The renowned theologian had gone to the Bihar state capital for a heart procedure to do with his pacemaker. He collapsed during the process, according to a Facebook post by John Dayal, one of Rev Massey’s long time friends.
Dayal quoted his friends to say that Rev Massey’s body would be brought to Delhi for funeral on Wednesday. He survived by wife and two daughters, Dayal told Matters India.
Rev Massey, an ordained priest of the Church of North India (CNI), was a Dalit from the northern Indian state of Punjab. He was the founder director of the ecumenical Centre for Dalit Studies in India started in New Delhi in 2001.

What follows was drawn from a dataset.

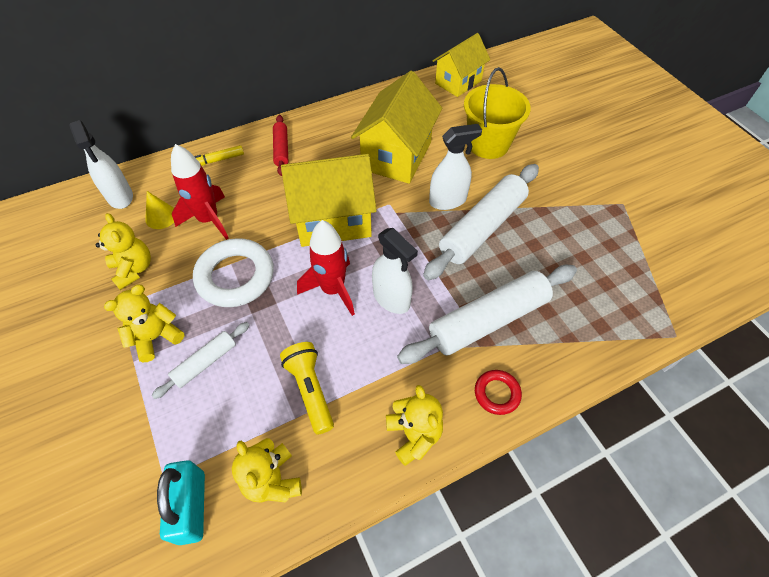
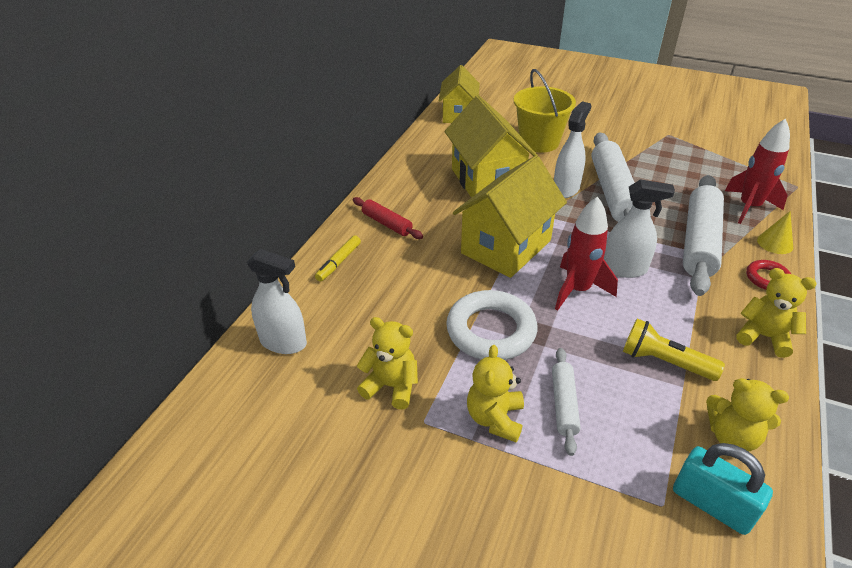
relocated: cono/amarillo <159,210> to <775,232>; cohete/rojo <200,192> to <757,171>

Later in 2004 it was re-christened as Centre for Dalit/Subaltern Studies (CDS) to include other marginalized communities including the minorities within the scope of its activities. So far, CDS has been working as a special wing of Community Contextual Communication Centre, a non-Governmental organization.
In 2013, it became a legal body, and has been re-christened as Centre for Dalit/Minorities Studies (Trust) [CDS (T)]. This change was made in order to bring CDS more closely to changing socio-religious and legal context of India.

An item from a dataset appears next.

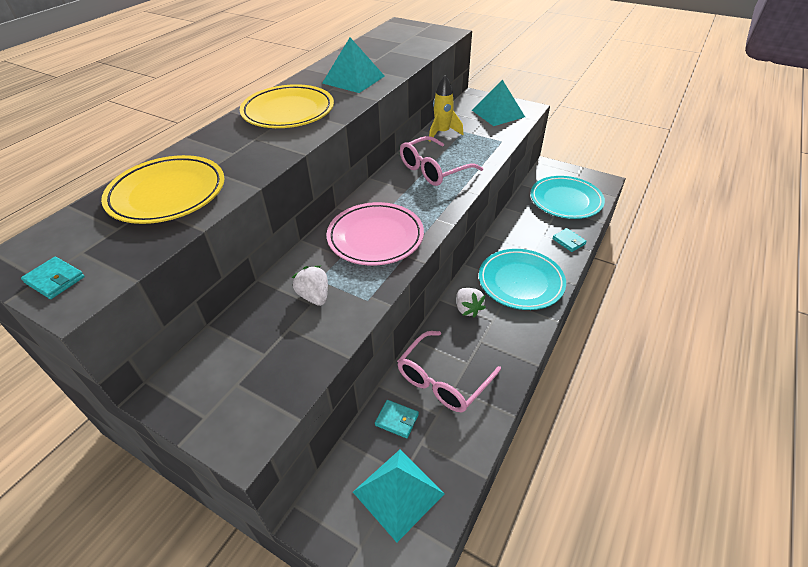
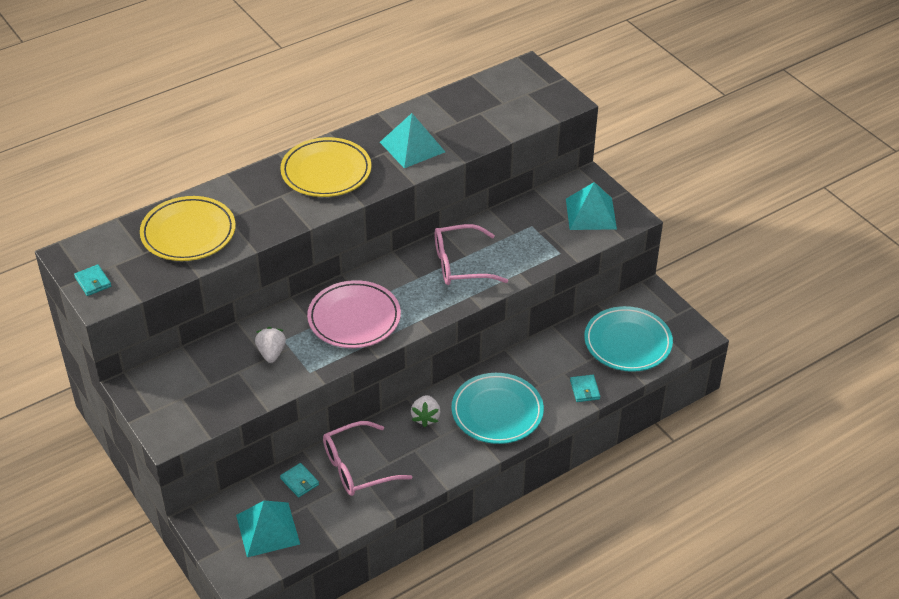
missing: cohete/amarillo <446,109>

Earlier, Rev Massey was the general secretary of the Indian Society for Promoting Christian Knowledge (ISPCK), a major publishing house, based in Old Delhi.
He worked for inter-faith dialogue in the Indian context with special interest in Sikh religion. For his work in Sikh religion he was awarded Doctor of Philosophy by Johann Wolfgang Goethe-University, Frankfurt, Germany, and again Post-Doctoral Academic Degree (Habilitation) in the field of “Religious Studies” by the same University.
Dr. Massey translated the Bible into Punjabi and edited more than 20 books.
He authored several books on Dalit Christian theology.
He defined Dalit Christian theology, which emerged in late 1970s, as a reflection of the Dalit Christians, who form the vast majority of the Indian Christian population, becoming increasingly conscious of their Dalit roots, their Dalit condition and of being oppressed both within as well as outside the Church.
Growing consciousness of among the Dalit Christians prompted them to ask how much of what they had been taught Biblically and theologically was actually relevant to their social conditions. They increasingly realized that the way the Christian faith has been explained did not include their experiences.
In an interview in 2005, Rev Massey said, Dalit Christians had begun to assert that “the sort of theology that is taught in the seminaries and preached from the pulpits of the churches is largely irrelevant for them because it does not take into account their oppressed condition, their experiences. So, I would say that the emergence of Dalit Christian theology is really only a part of a larger process of the emergence of Dalit consciousness.”
Dalit theology for him was “a systematic reflection on God and humankind from the perspective of the Dalit experience.” It sees God as struggling alongside the Dalits in challenging the structures of caste and oppression, both within as well as outside the Church.